This post was originally featured on the PBS MediaShift IdeaLab blog as "DIY spectrometer project seeks affordable contaminant analysis"
The Public Lab community has been working on a cheap, open source spectrometer for detecting environmental contaminants for some time now. Since the last spectrometry update a year ago, a lot has happened, so I thought I'd take the opportunity to write an update on the project. Most importantly, we've just launched a Kickstarter campaign to actually get spectrometers into peoples' hands -- lots of them. For as little as $35, you can now get your own kit and start scanning different materials in your backyard, neighborhood, or household. With one of our latest prototypes -- a spectrometer that attaches to your smartphone (see above image) -- we hope to make spectrometry available to anyone, even when you're outside or away from home.
In creating a disruptively inexpensive and accessible instrument -- at under $100, while commercial spectrometers are thousands, or tens of thousands of dollars -- some of the key challenges involve calibrating data and assuring that it is good enough quality. Where we left off, we were testing different ways to calibrate, standardize and compare spectral readings. Now, having made much progress (though there's still much to be done!), we're focusing on a different part of the problem -- data collection and experimental setup.
(Above, the "countertop" model available on Kickstarter)
The hardware design of the spectrometer has progressed considerably and in pushing for so many people to build and use spectrometers, we're hoping to refocus efforts on building a shared, open source spectral library and developing easy, consistent, and rigorous techniques. In a sense, the project has progressed from an engineering problem to a science problem -- amongst the hundreds of Kickstarter backers, many are asking whether the device can be used for myriad applications, from agricultural testing of sulfur to blood or soil tests, to uses in astronomy or gemmology. I think it's great that people have so many ideas and questions -- that's the whole reason we're making this kit available, and it's a big step towards proving out different applications and methodologies.The science is really just beginning! For an overview of some of the suggested uses, see this wiki page on which we're starting to compile research: http://publiclaboratory.org/wiki/spectral-analysis
Though the many diverse uses might seem to distract from our original goal of detecting oil contamination, the open-endedness is intentional. We are, in a sense, gambling that by engaging so many new citizen scientists, the uses such as measuring grow lamps or laundry detergent dyes will help to refine and improve techniques which will benefit all uses, including pollution detection. Having a shared platform and standardized techniques, not to mention a whole community of burgeoning experts in spectral analysis, can't but help in bringing spectral analysis of pollution closer to reality.

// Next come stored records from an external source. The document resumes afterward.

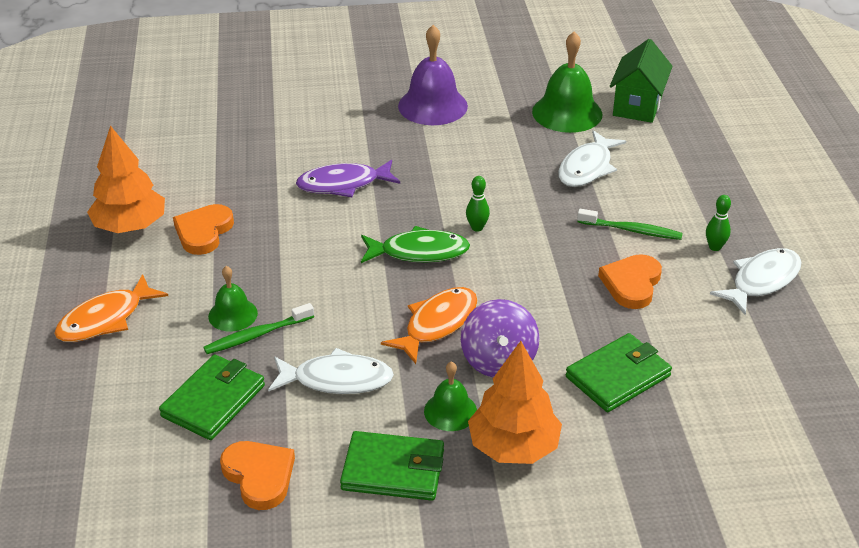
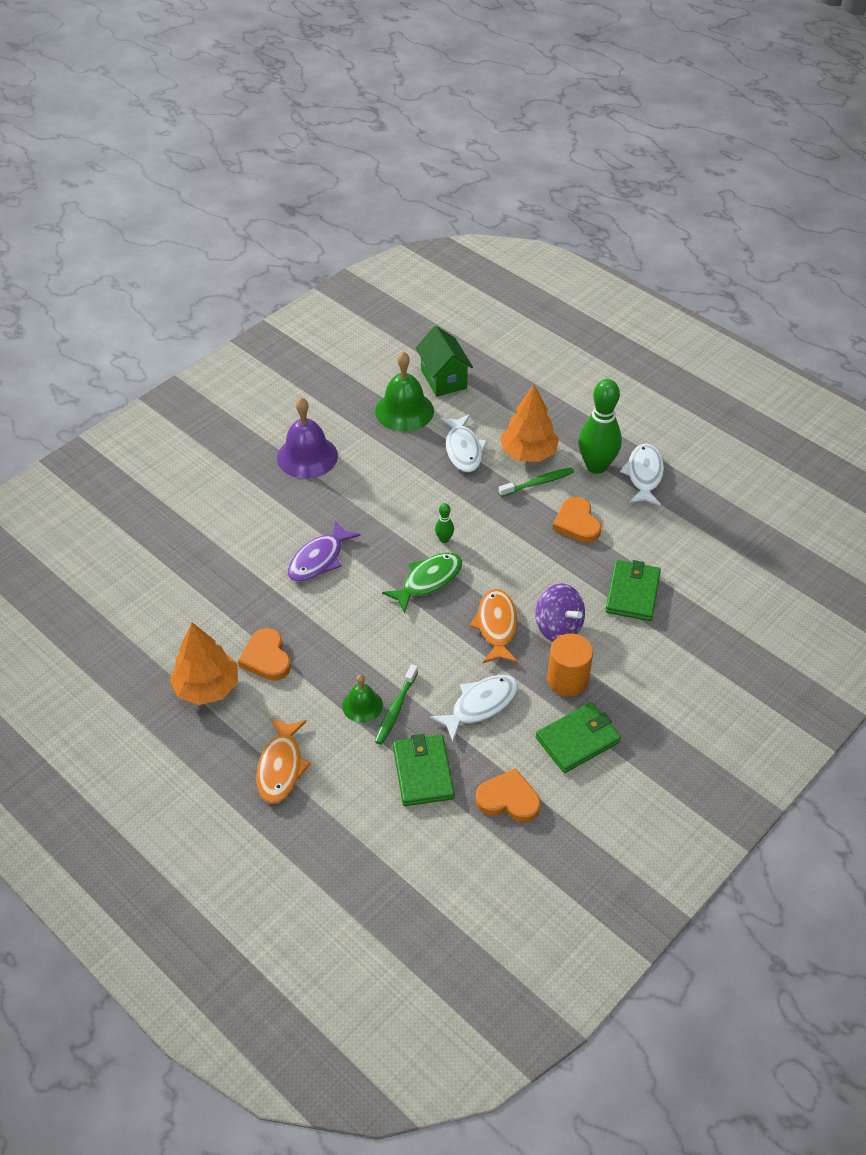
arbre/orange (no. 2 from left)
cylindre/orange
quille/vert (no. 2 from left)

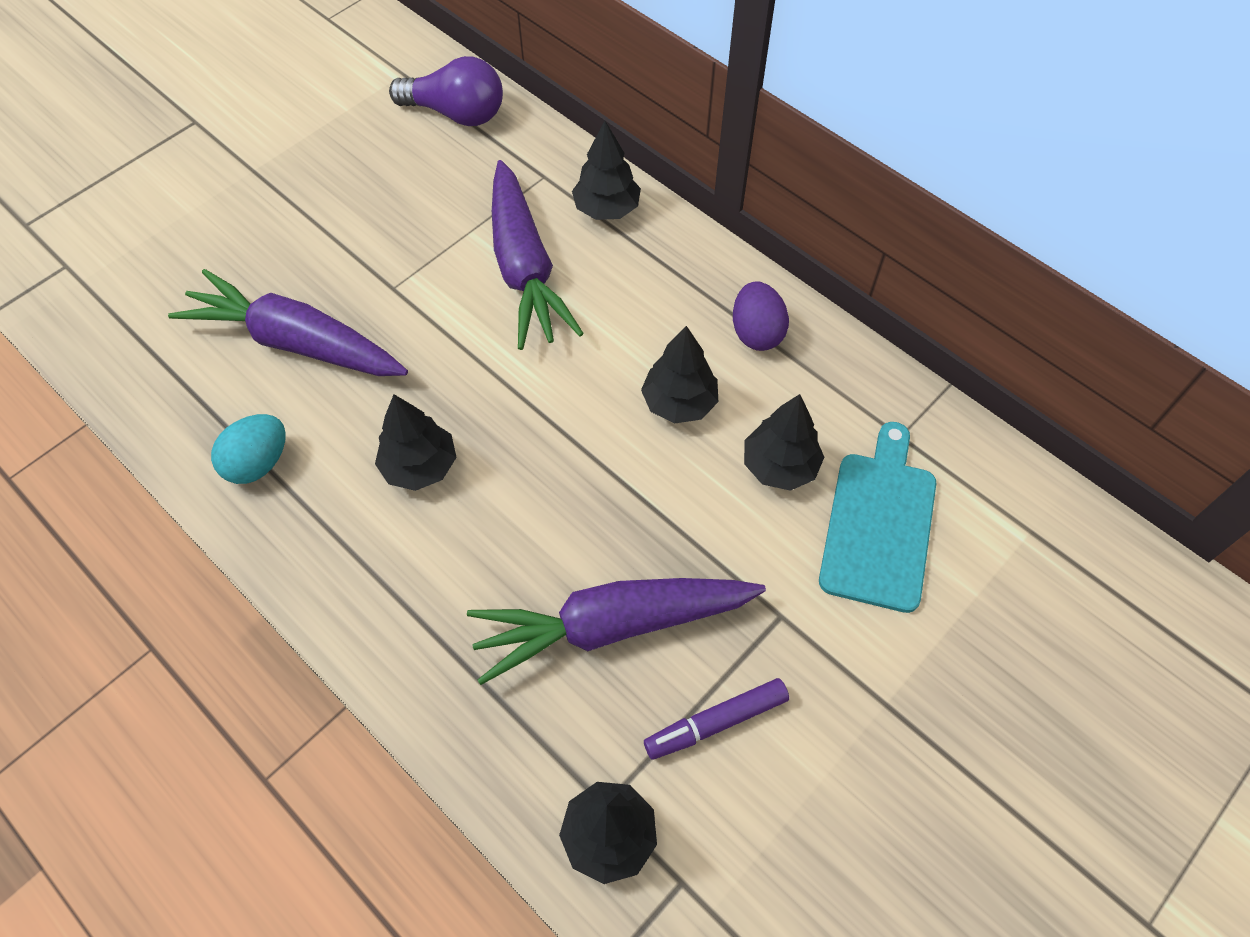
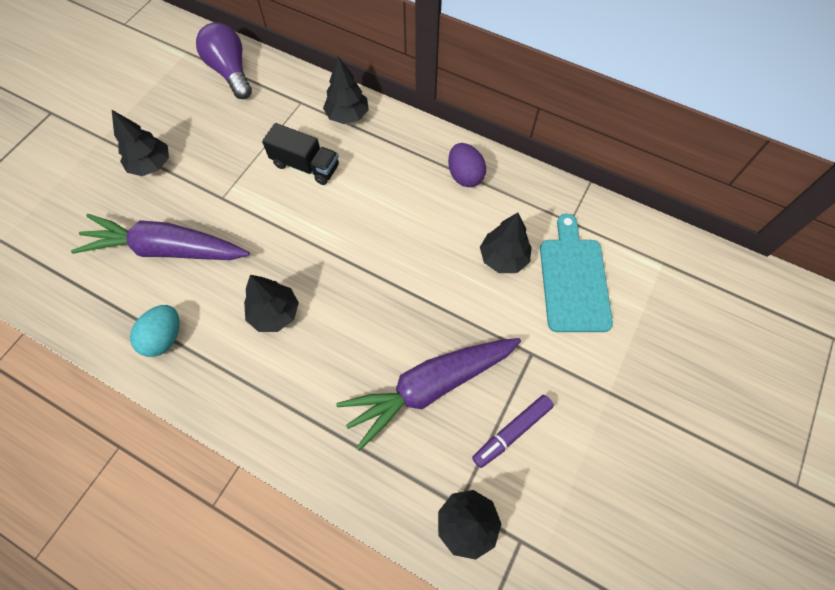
arbre/noir (no. 1 from left)
ampoule/violet
camion/noir

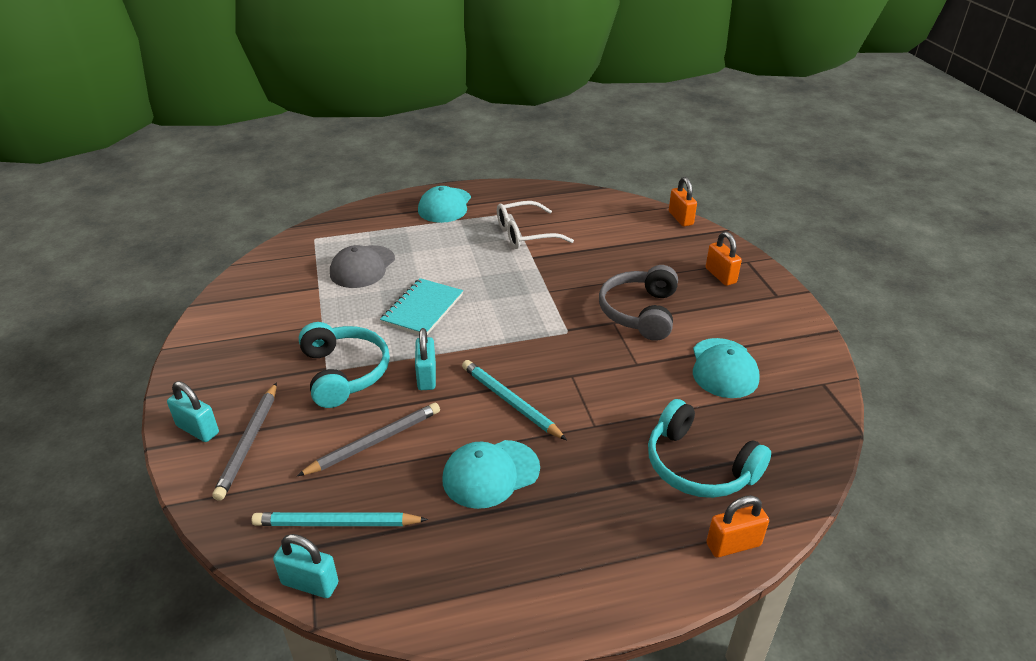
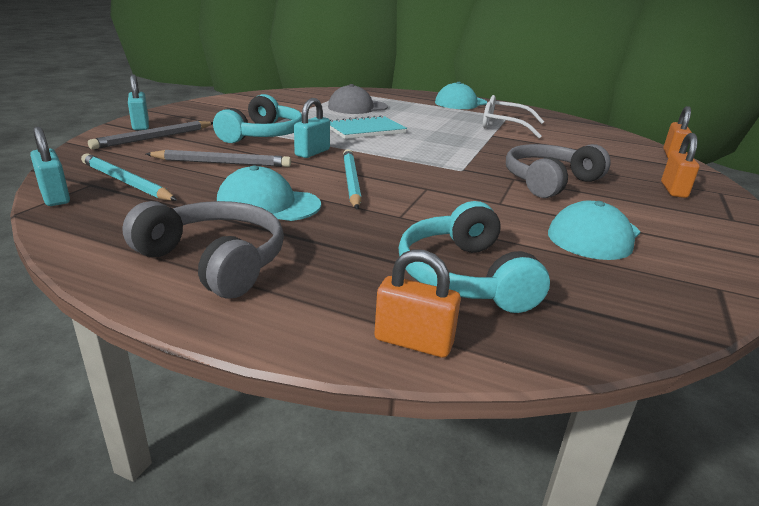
casque audio/gris (no. 1 from left)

We've made a few models of spectrometer available -- including a papercraft version for only $10 -- but the "countertop model" which comes in a nice enclosure with a dimmable lamp, is closest to the kind of device we imagine people will eventually put in their kitchen or garage, which restaurants or coffeeshops might have to test their products, or citizen scientists might use to quickly assess water or soil samples.
In that spirit, I've been visiting different spots around town to explore those kinds of everyday uses. Last week, I met up with Brian from Mystic Brewery, and we tried quantifying yeast in their propagator. A few days later, I visited Gus at Toscanini's in Central Square, Cambridge, and we scanned a variety of coffee drinks. Though this may sound like the nerdiest of foodie pursuits, I hope that we can inspire folks to learn about spectroscopy, a technique which today is available only to well-funded "experts" in university and industry labs.
Though our main goal is to make science tools available to non-scientists, there is much to be gained from attracting some scientists to our project as well. First, we've already relied on the contributions and advice of a variety of scientists in designing our tools -- from Public Lab contributors who work in spectral analysis to close examinations of NASA instruments like the CRISM spectrometer aboard the Mars Reconnaissance Orbiter. But the very real possibility that traditional scientists would be interested in instruments 1/1000 the price of what they are used to can only help our cause by comparing and contrasting our tool's data to that of commercial alternatives. If papers are published which cite the use of our tools, credibility will grow, as will bridges between the science world and the wider public -- we just have to be sure the tools are good enough.
Finally, the analysis software at SpectralWorkbench.org -- a kind of OpenStreetMap or Wikipedia of spectral data -- treats spectral analysis like a "big data" problem. Though we web developers are now accustomed to thinking this way about leveraging huge datasets, the idea of a truly gigantic, shared, open source spectral database opens up possibilities for analysis and, of course, matching. We're being a little optimistic when, in our Kickstarter, we talk about building a "SHAZAM for materials", but we really hope that our growing community of self-taught spectral analysis experts will someday be able to hold up a spectrometer-enabled smartphone, scan a water sample, and confidently identify a dangerous carcinogen.